### What you have to do:
Show every line from the data below that includes "circle".

Graphic revision entries:
════

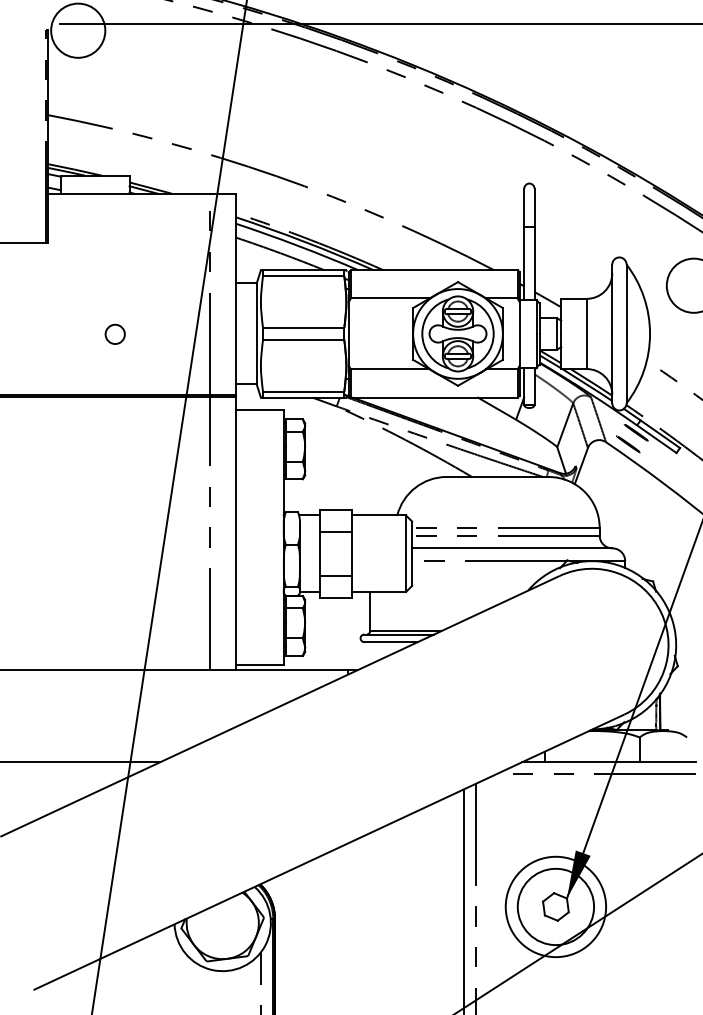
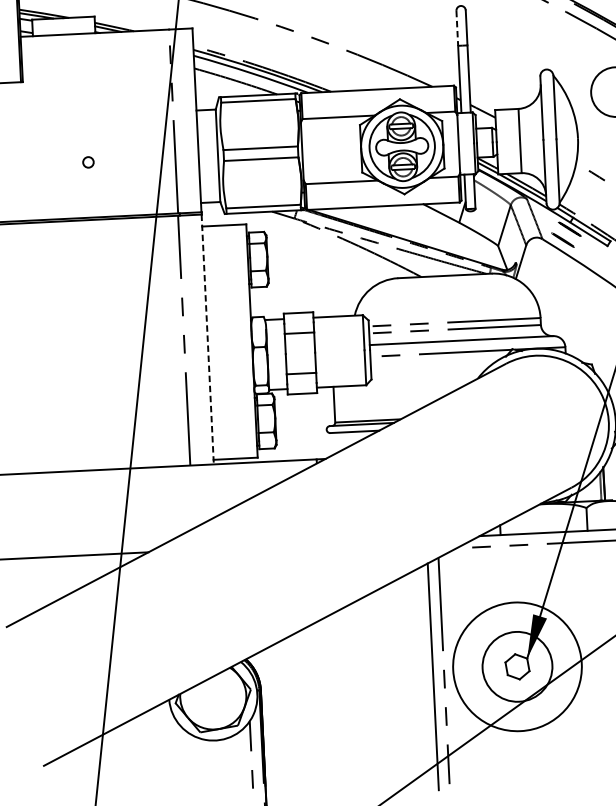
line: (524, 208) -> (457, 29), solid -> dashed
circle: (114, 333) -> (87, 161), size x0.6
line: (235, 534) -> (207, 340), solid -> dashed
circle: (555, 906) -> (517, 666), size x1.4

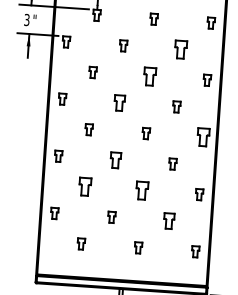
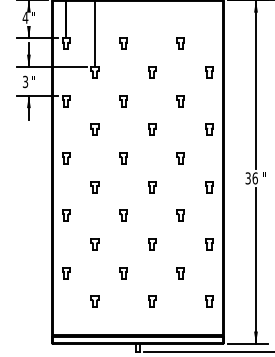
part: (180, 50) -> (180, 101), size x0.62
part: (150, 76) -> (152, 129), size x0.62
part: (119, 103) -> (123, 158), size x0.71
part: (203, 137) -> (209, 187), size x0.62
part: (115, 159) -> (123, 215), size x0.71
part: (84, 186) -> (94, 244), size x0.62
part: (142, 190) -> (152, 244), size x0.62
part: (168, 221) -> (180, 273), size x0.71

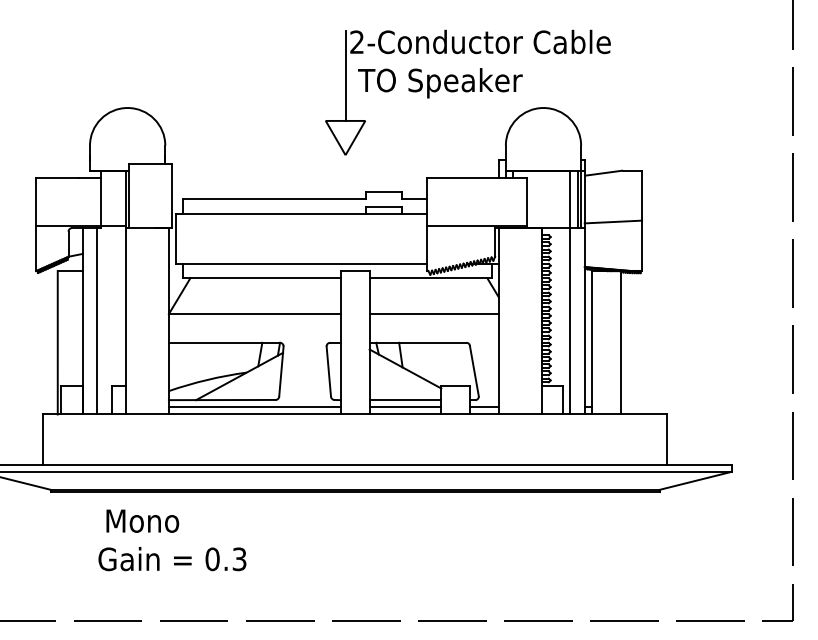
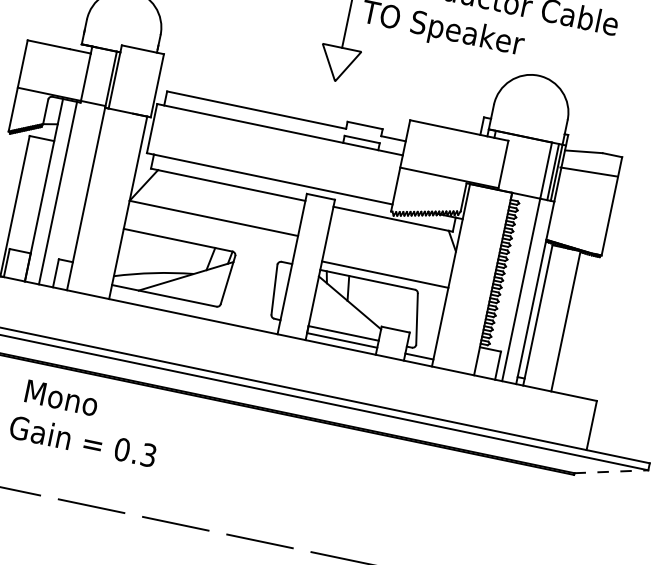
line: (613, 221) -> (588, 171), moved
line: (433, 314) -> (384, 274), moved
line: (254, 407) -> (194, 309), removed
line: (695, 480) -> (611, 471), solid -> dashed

════

### Result of the exercise:
circle: (114, 333) -> (87, 161), size x0.6
circle: (555, 906) -> (517, 666), size x1.4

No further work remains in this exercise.